PSC Member Accused of Conflict of Interest in Merger Vote
Opponents of Exelon’s $6.8 billion acquisition of Pepco Holdings Inc. have appealed the Public Service Commission’s approval of the deal, saying a commissioner who cast the deciding vote had a conflict of interest.
Commissioner Kelly Speakes-Backman was in talks to take an executive position with the industry group Alliance to Save Energy when the PSC voted on the merger on May 15. (See How Exelon Won Over Maryland.) Exelon is on the board of directors for the group, which lobbies Congress on energy efficiency issues.
“Speakes-Backman’s failure to recuse herself from voting on the Exelon-Pepco merger while negotiating employment with an organization tied to and financed by Exelon Corp. constitutes a clear conflict of interest,” said Tyson Slocum of advocacy group Public Citizen. Speakes-Backman, who became a senior vice president with the trade group after the vote, denied there was a conflict, saying she ceased communication with the group when she learned of Exelon’s place on the board until after the commission’s decision.
The Maryland Office of People’s Counsel has appealed the commission’s decision in circuit court. The D.C. Public Service Commission is the only remaining regulatory body still to vote on the deal, which has attracted vociferous opposition in the district.
Death of Vet After Utility Shutoff Prompts Discussion on Rules
The death of a veteran from hypothermia last winter has prompted a call to discuss how utilities handle shutoff notices.
John Skelley, 69, was found dead in a Detroit home in February after Consumers Energy shut off natural gas service. Utilities are forbidden from shutting off utilities in the homes of seniors from November to March, but Consumers Energy said it was unaware anybody was living in the house. The service was listed under a different name, and the company said it sent numerous shutoff notices to the service holder with no response.

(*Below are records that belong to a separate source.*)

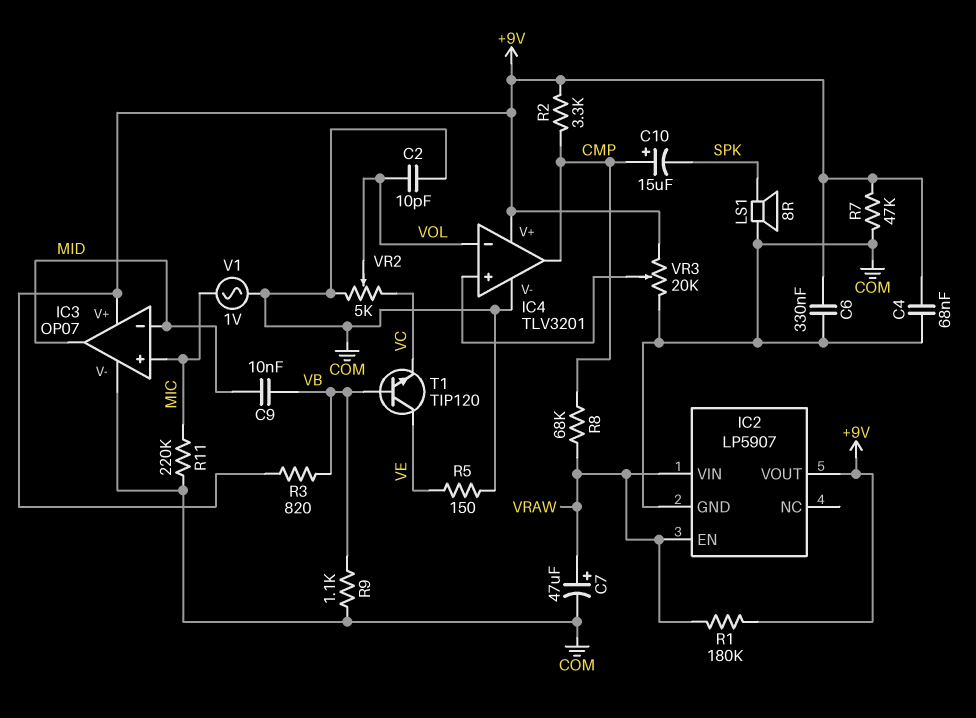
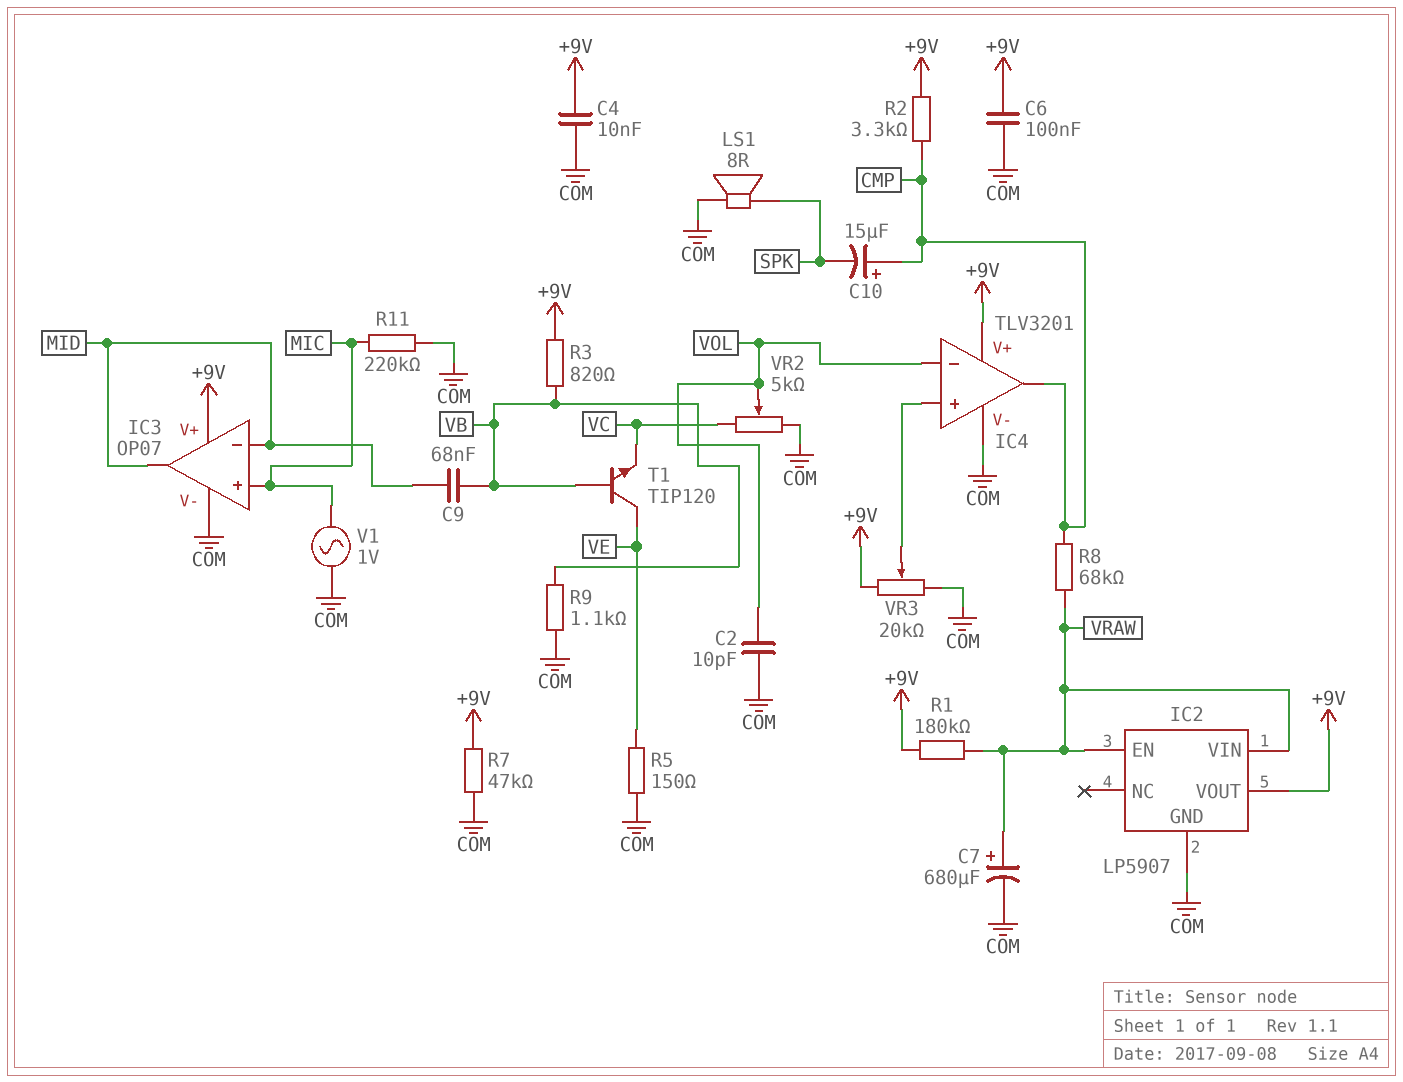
C4: 68nF (+9V, COM) -> 10nF (+9V, COM)
C6: 330nF (+9V, COM) -> 100nF (+9V, COM)
C7: 47uF (plus VRAW, minus COM) -> 680uF (plus VRAW, minus COM)
C9: 10nF (MID, VB) -> 68nF (MID, VB)

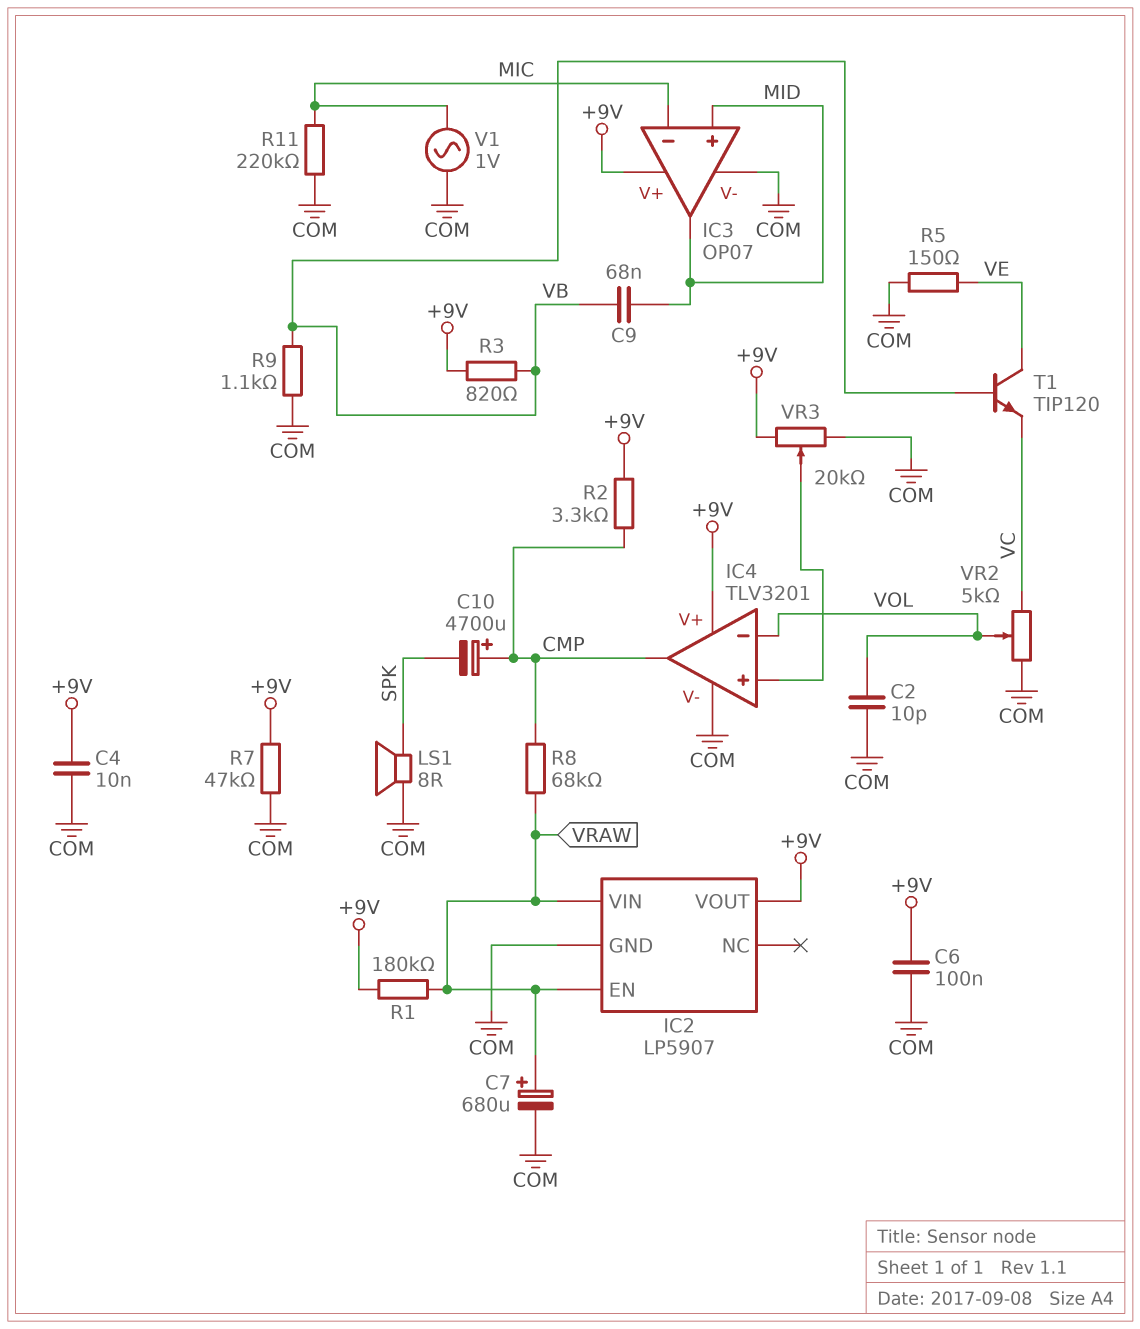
C10: 15uF (plus CMP, minus SPK) -> 4700uF (plus CMP, minus SPK)
IC3 pin in+: MIC -> MID
IC3 pin in-: MID -> MIC

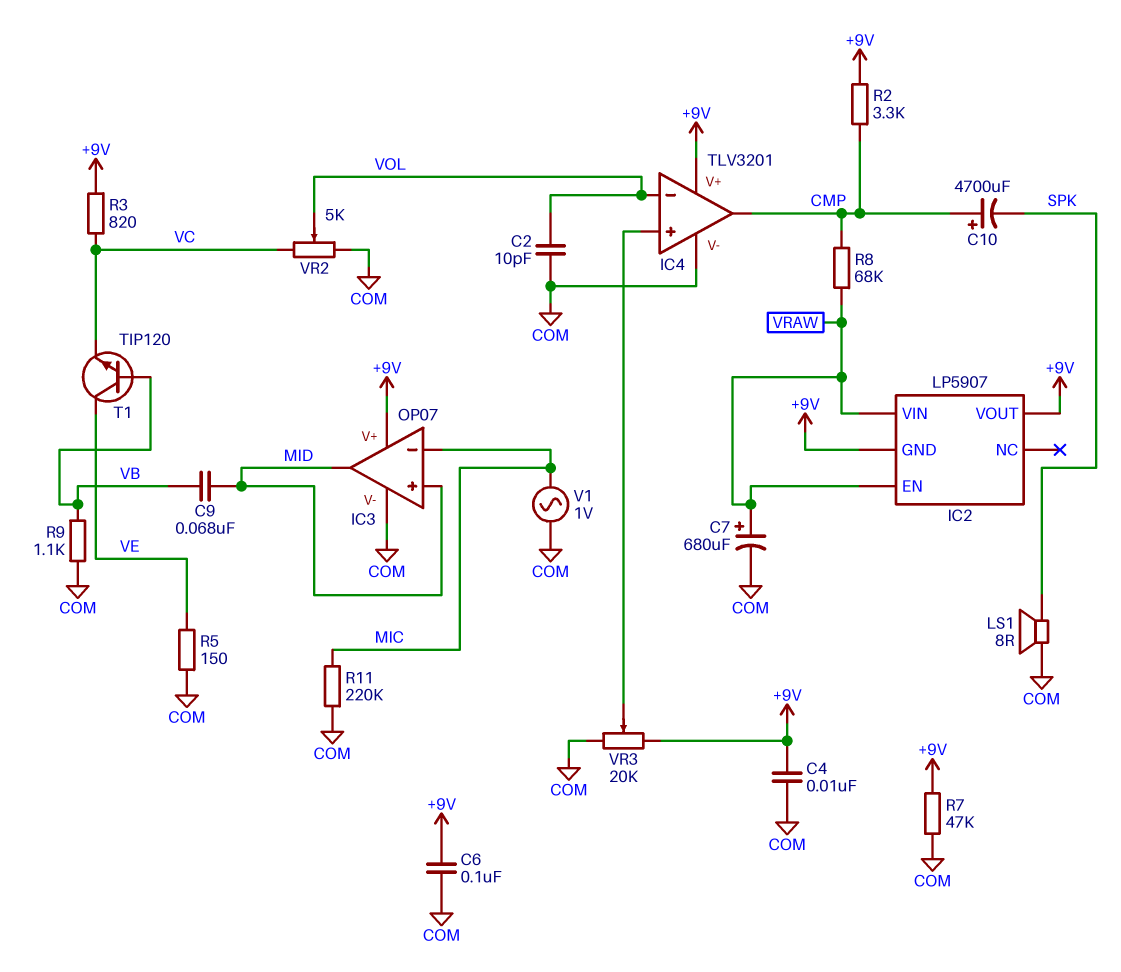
IC2 pin GND: COM -> +9V
R1: 180k (+9V, VRAW) -> none
R3: 820 (+9V, VB) -> 820 (+9V, VC)

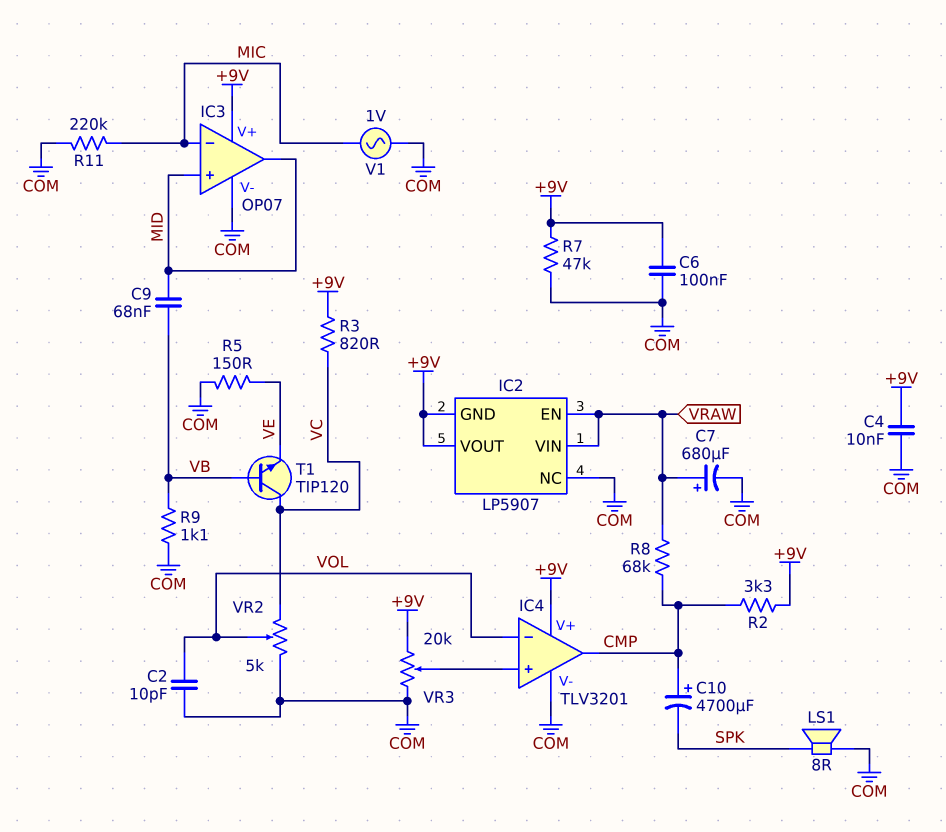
IC2 pin NC: none -> COM
T1: NPN TIP120 (B VB, C VE, E VC) -> NPN TIP120 (B VB, C VC, E VE)

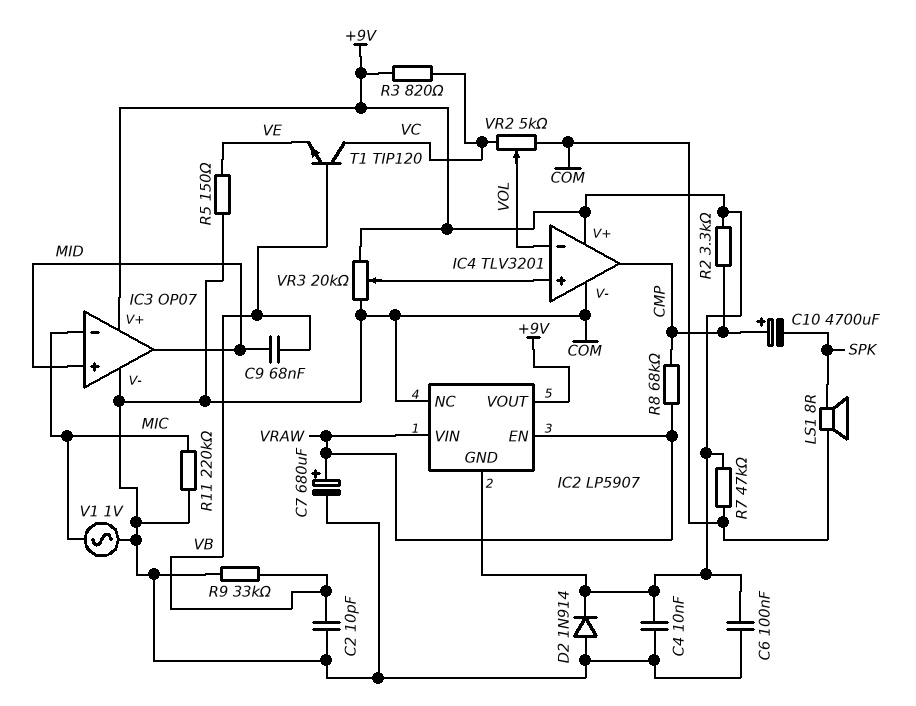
C2: 10pF (COM, VOL) -> 10pF (COM, VB)
D2: none -> diode 1N914 (A COM, K +9V)
R9: 1.1k (COM, VB) -> 33k (COM, VB)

The Public Service Commission is calling for a full report from Consumers Energy and is asking all utilities in Michigan to form a “collaborative work group” to review current rules and see if any changes need to be made.
The Public Utilities Commission approved a settlement between Xcel Energy and several community solar garden developers that will allow more of the small-scale solar projects to be built.
Xcel had pushed for a limit to the size of community-owned solar facilities, which they saw as cutting into their business without paying to support grid development and maintenance. Some community solar facilities as large as 50 MW were proposed, “well beyond what was intended,” Xcel Regional Vice President Laura McCarten said.
The agreement limits the size of a community solar facility to 5 MW. The agreement is retroactive, and all facilities will go back for a design review to ensure they don’t exceed that size.
Clean Line Taps Kansas City Contractor for Tx Project While Awaiting Regulatory OK
Clean Line Energy announced it will hire PAR Electric Contractors of Kansas City to help build its Grain Belt Express transmission line, buttressing arguments that construction could put 1,300 people to work in the state. The announcement came as the Public Service Commission delayed a vote on the project for a deeper evaluation.
The planned 750-mile HVDC line would carry wind power from Kansas into Missouri and further east.
Indiana and Kansas regulators have already approved the project.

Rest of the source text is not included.